Now My Brain Hurts, too

Three books to tell you about.

The first is When Saturday Comes: the Half-decent Football Book. Now, I bow to no one in my admiration of the monthly magazine the folks at WSC put out. But this book is painful - and not simply because of its dictionary-like weight and format. I'm not entirely sure what they were thinking when they published it as it can only harm their reputation.

What's it like? Imagine taking about 20 issues of their magazine, concentrating all the bits that make them sound like humourless anorak-wearing little Englanders who would like nothing more than to bring the game back to its pre-Taylor report glories, and concentrate them in one book. Ok, now arrange the titled offerings in alphabetical order. That's this book. Personally, I'd have far preferred a WSC book made up of the bits they left out; notably their excellent but too-short foreign coverage. Unless you have some sort of chronic illness which requires you to have potted histories of 100-odd English and Scottish clubs close at hand, there is no reason to buy it.

There is even less reason to buy the book Casuals, by Phil Thornton. I would crap on this book from a great height but it's far too easy and really I'm the one who needs my head examined for ever having thought it worth perusing. The conceit of this book - are you ready for this? - is that there are actually people in the world who care deeply enough about the relationship between regional English youth cultures, football hooliganism and the evolution of fashion (English fashion, let me hasten to add) to actually read over 270 pages of mostly oral history on the subject from "those who were there", including "celebrity" interviewee Peter Hooton of the late and not-terribly lamented band The Farm.

Terrace culture is at least potentially an interesting subject. This book - which devotes an incredible amount of space to detailing the years in which mullets replaced mushrooms, Armani replaced Fila and Reeboks began rivalling Adidas - does not even begin to scratch the surface of this subject in an intelligent way.

Let me be perfectly clear: this book is not worth reading. It is worth incinerating. If you need to emigrate to avoid reading it, do so. My eyes bled and bits of my lower cerebellum crawled out my ear as I foolishly read the book cover-to-cover (I'm stubborn that way) in search of something with at least a passing resemblance to meaning or insight about football. The best I could come up with is that being a terrace regular - particularly those who make it a habit to go to away games - is a far more narcissistic pastime than is commonly thought.

The third book is David Wangerin's Soccer in a Football World, which is published by WSC. Unlike the other two, this one is most definitely worth a look. It is a little bit plodding in places (I think I now know more about internecine warfare between rival US soccer federations in the 1920s than any person strictly should), but it provides some great long-term perspective on the growth of football in America - and especially why particular regions in New England and the Midwest (e.g. Kansas City) became football hotbeds. For those who think the sport began with the arrival of the NASL (an impression one could easily get by reading Gavin Newsham's Once in a Lifetime), this is a great antidote. I'd write more about it, but CultureofSoccer has already written a far better and far longer review than I could, so just go read it here.

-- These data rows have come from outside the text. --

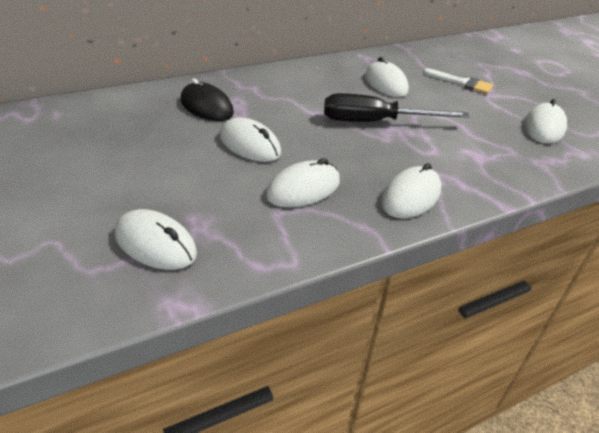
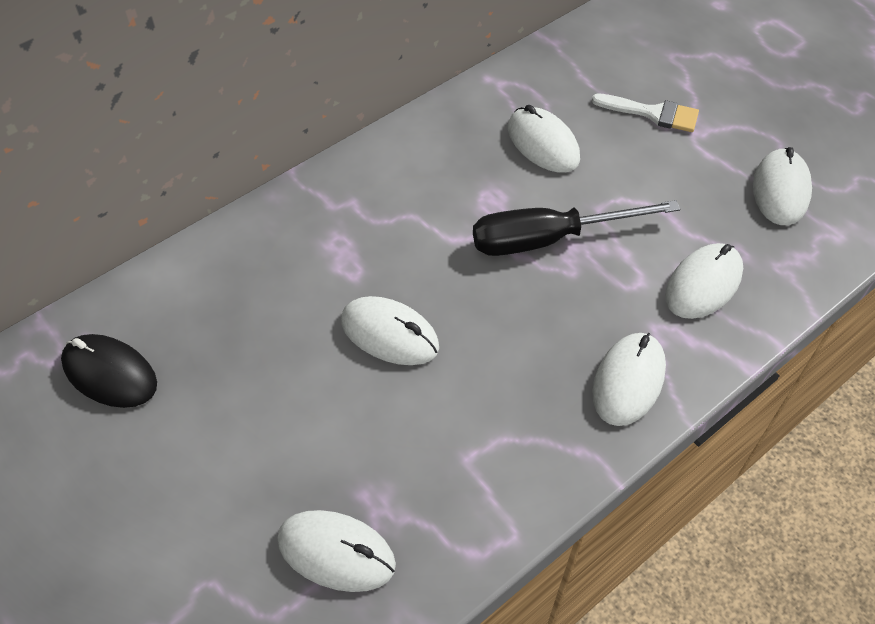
camera: 10 degrees left, 15 degrees up
(206, 107) = (300, 267): black mouse -> black mouse (110, 373)
(303, 189) = (488, 403): white mouse -> white mouse (703, 284)

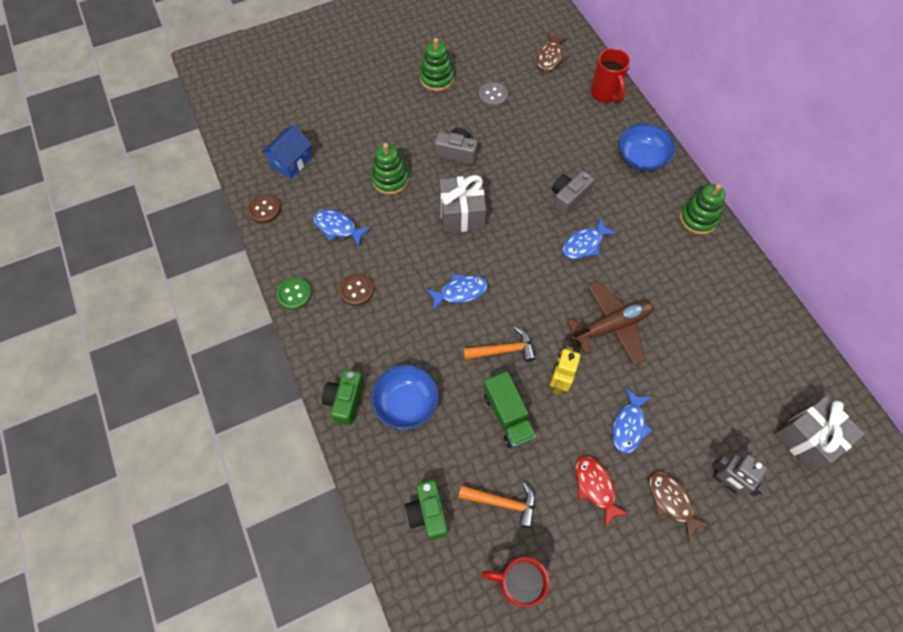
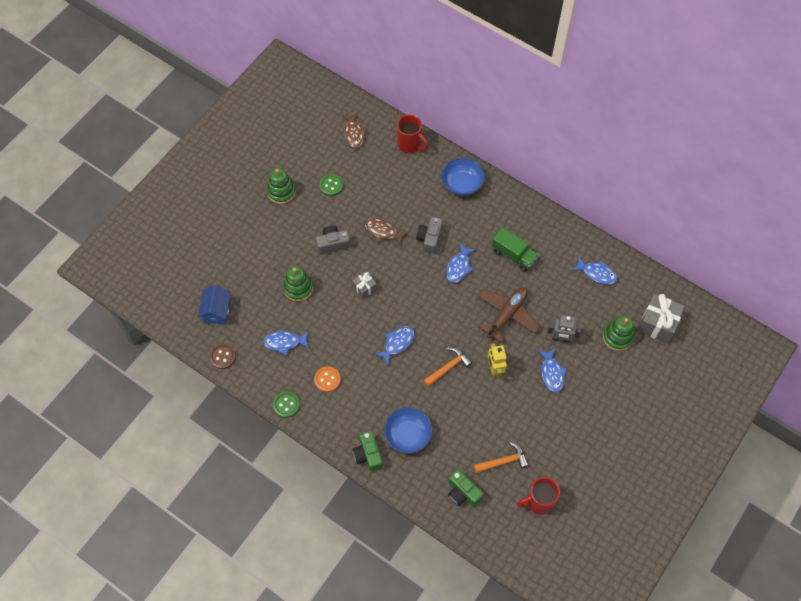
camera: 30 degrees left, 0 degrees up
(356, 290) = (327, 379): brown button -> orange button
(461, 214) = (364, 288): grey gift -> grey gift, size x0.55
(493, 95) = (331, 185): grey button -> green button
(507, 416) = (475, 407): green truck -> green truck (514, 255)
(595, 487) = (552, 421): red fish -> none
(671, 502) = (600, 405): brown fish -> brown fish (383, 232)
(698, 218) = (522, 210): green stacking toy -> green stacking toy (617, 337)
(725, 482) = (624, 376): grey robot -> grey robot (561, 339)
(755, 335) = (596, 273): none -> blue fish

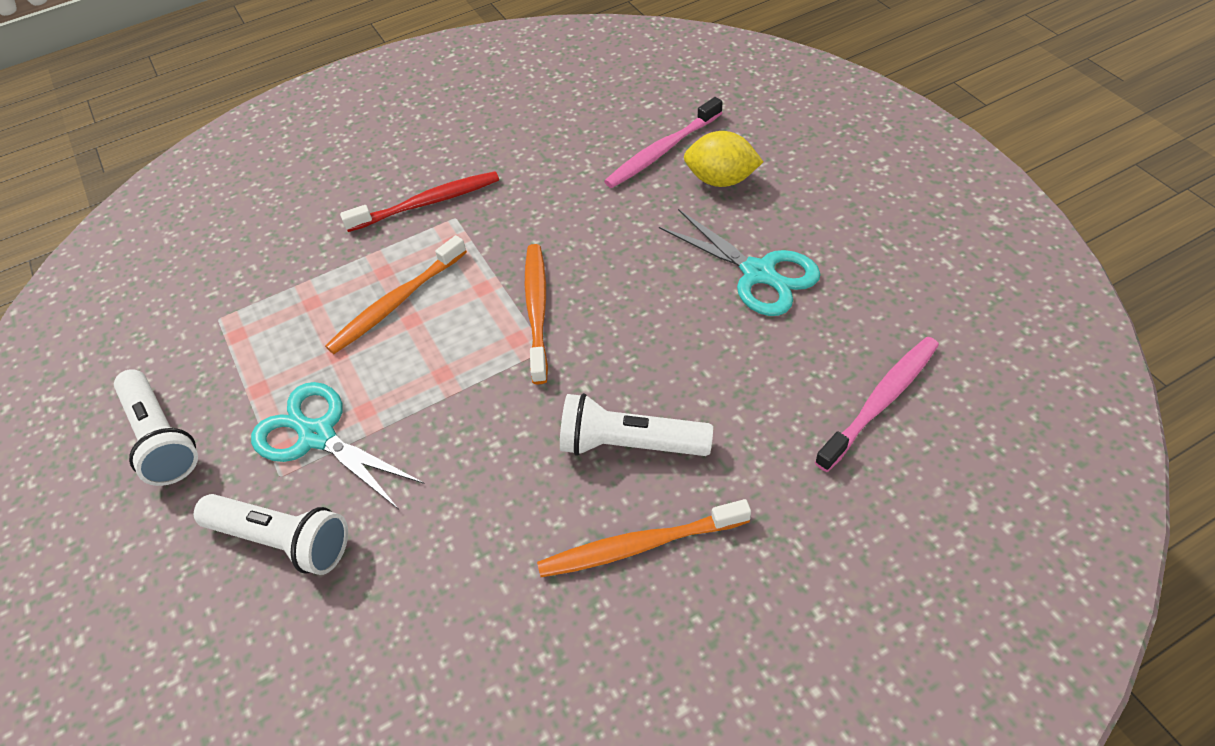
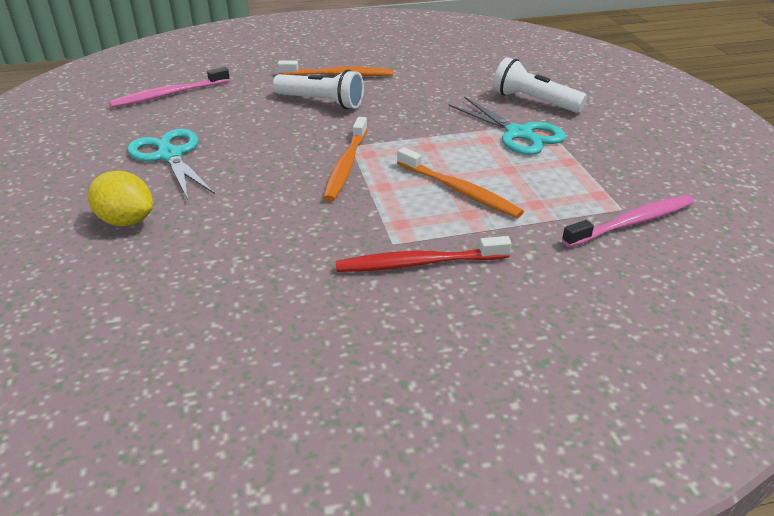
camera: 170 degrees left, 15 degrees down
(161, 438) = (635, 150): white flashlight -> none
(397, 302) = (458, 190): orange toothbrush -> orange toothbrush turned 75 degrees clockwise
(662, 151) = (151, 260): pink toothbrush -> pink toothbrush (631, 223)

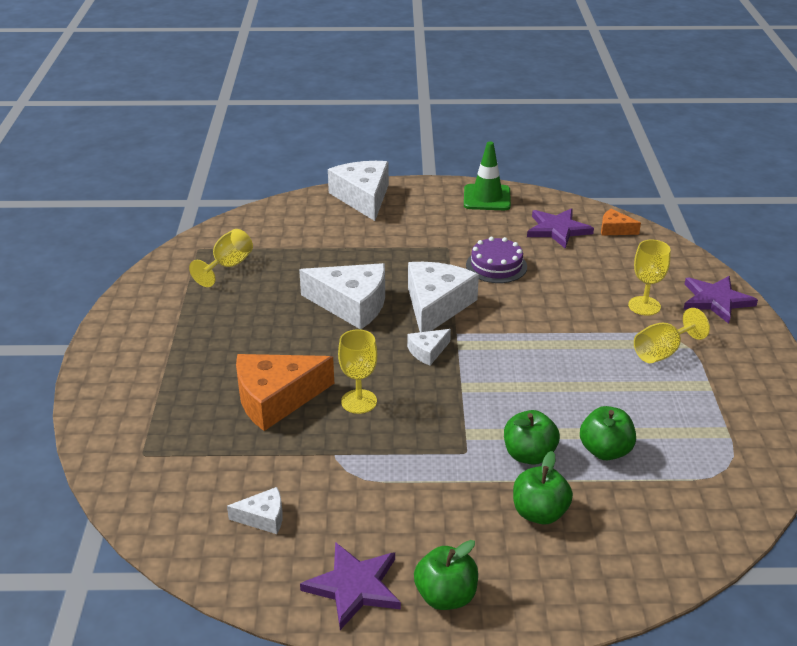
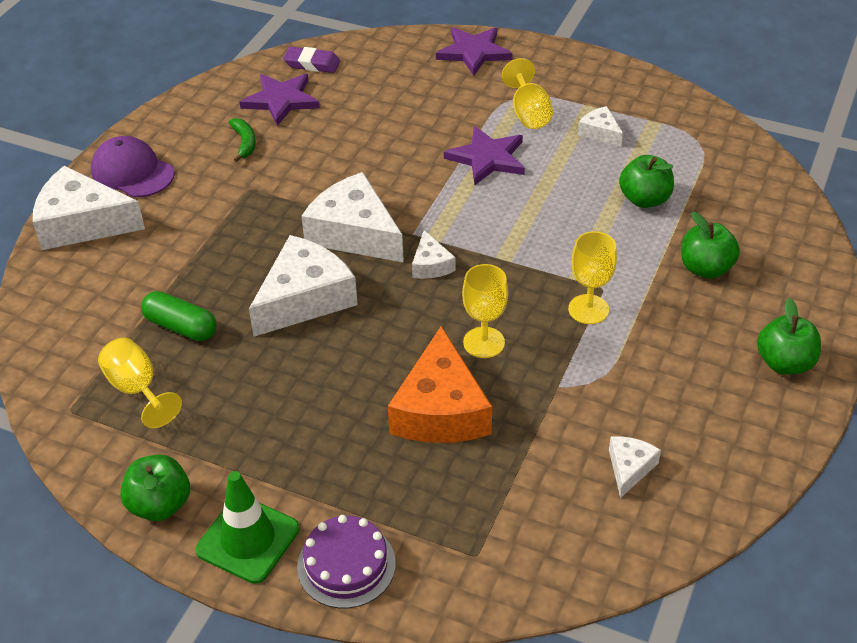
camera: 65 degrees left, 10 degrees up
(292, 264) = (181, 327): none -> green capsule
(354, 587) = (751, 423): purple star -> purple star (487, 158)
(426, 198) = (132, 172): none -> purple cap
(487, 198) = (174, 127): green traffic cone -> green traffic cone (248, 539)
(495, 230) = (244, 143): none -> green banana
(496, 266) = (313, 165): purple cake -> purple cake (346, 565)
(529, 455) = (627, 248): green apple -> green apple (160, 505)
(615, 229) = (312, 64): orange cheese -> purple eraser
(644, 306) = (452, 96): yellow goblet -> yellow goblet (588, 309)
(676, 401) = (600, 133): none -> white cheese

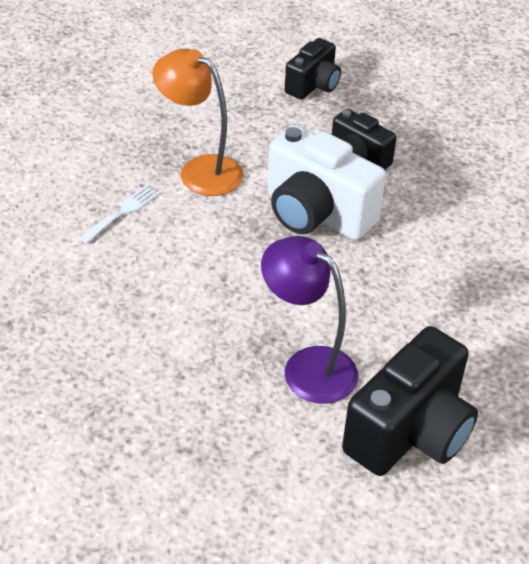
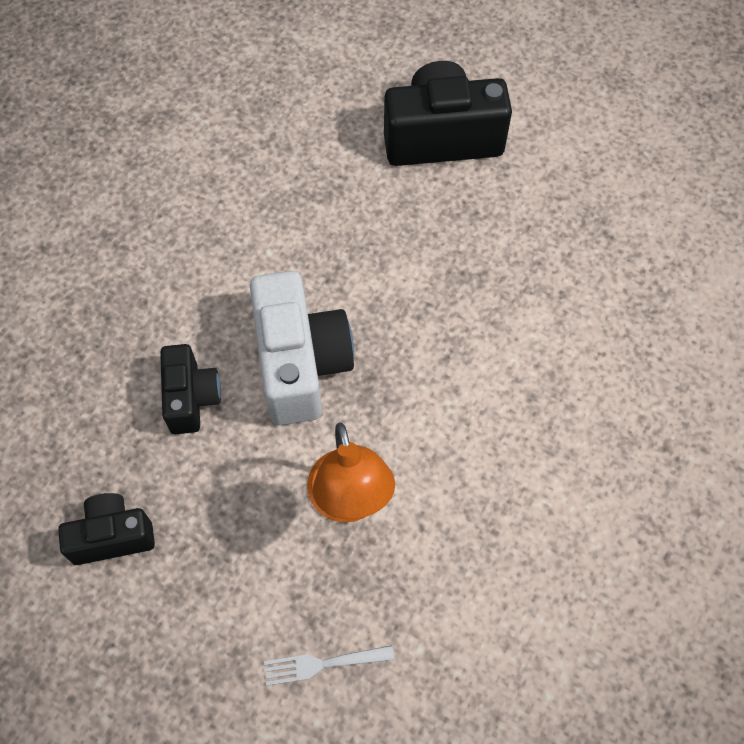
camera: 135 degrees left, 20 degrees up
(122, 212) = (471, 503): white fork -> white fork (322, 664)
(307, 366) = (460, 231): purple lamp -> none

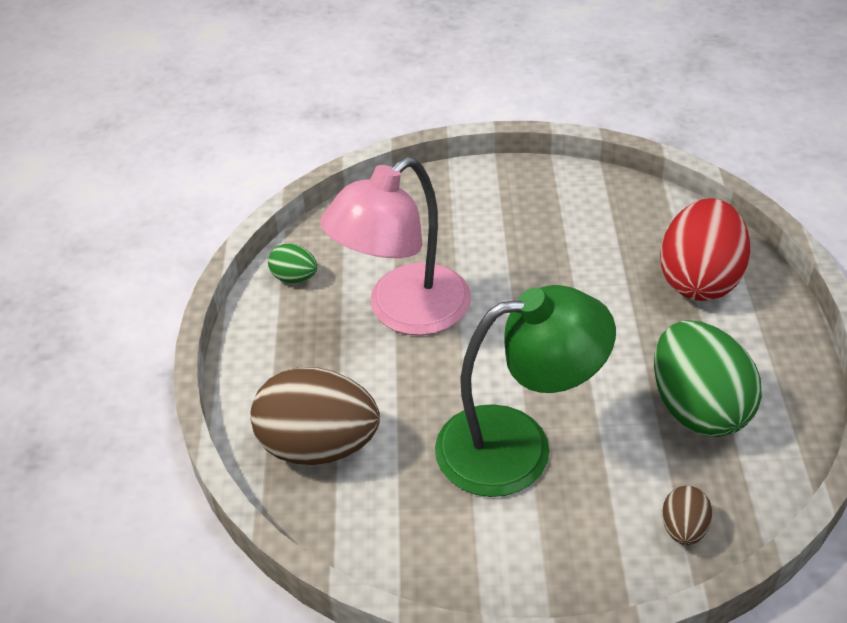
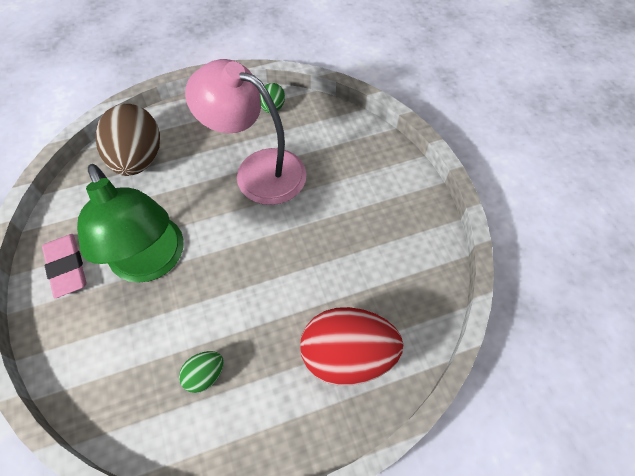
camera: 70 degrees right, 15 degrees up
(492, 551) = (67, 267): none -> pink eraser
(683, 529) = (90, 381): brown egg -> none
(698, 408) = (205, 375): green egg -> green egg, size x0.47

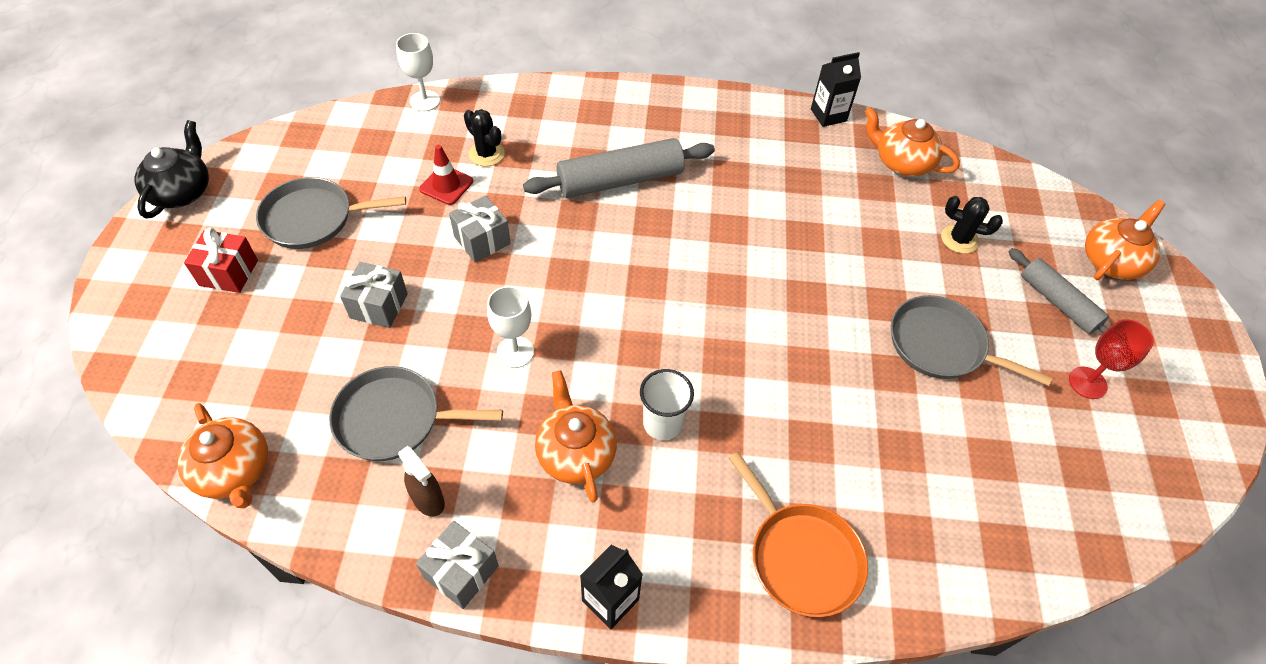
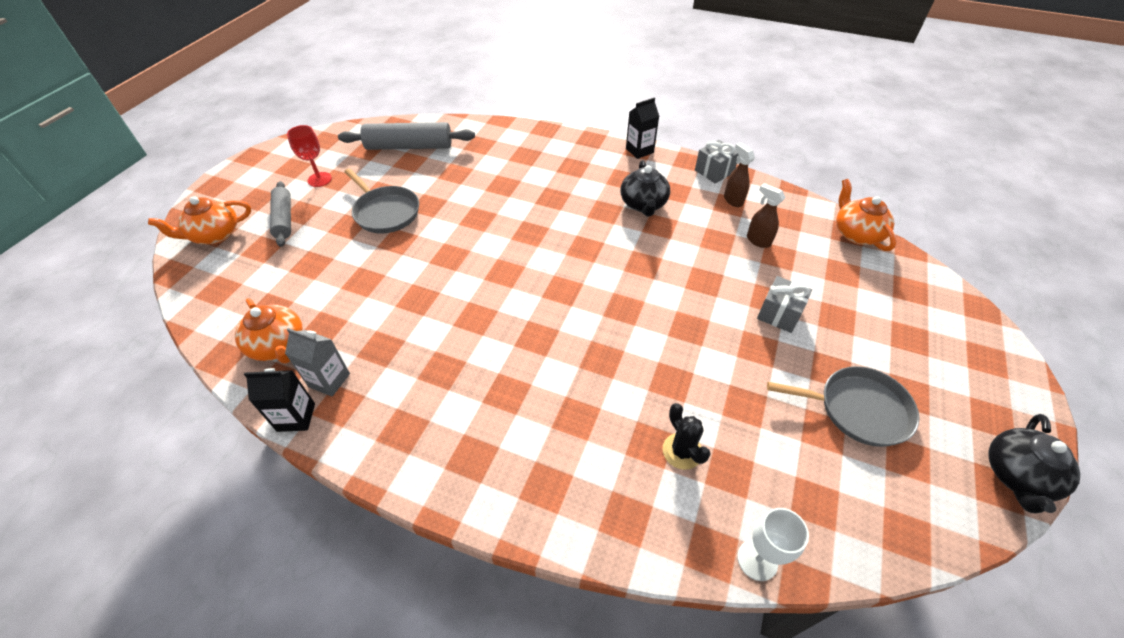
camera: 160 degrees left, 5 degrees down
(229, 273) = (920, 369): red gift -> none
(394, 419) = (758, 240): grey pan -> brown spray bottle
(446, 185) = (726, 419): red traffic cone -> none
(482, 240) = (692, 352): grey gift -> none
(515, 352) = (673, 262): white goblet -> none
(575, 453) = (643, 204): orange teapot -> black teapot
(620, 180) = (550, 386): grey rolling pin -> grey rolling pin (409, 147)
(662, 423) = (586, 208): white cup -> none
(801, 557) = (538, 147): orange pan -> none
(826, 145) = (329, 380): none -> grey carton
(959, 239) = (302, 271): black cactus -> none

Anonymous Anonymous said...

The WSC book is definitely a disappointment, though occasionally worth dipping into when searching for some absurdly arcane fact. And I shall refrain from ordering Casuals, then, thanks for the warning.

The Wangerin book is indeed excellent, I agree with your thoughts entirely. Is that now out in North America too, do you know? It's really a shame if it still isn't.

4:57 PM  
Blogger Antonio G said...

As far as I know, it's still only available in the UK. I think I got my copy by renewing my WSC subscription a few months ago, which was a great 2-for-1!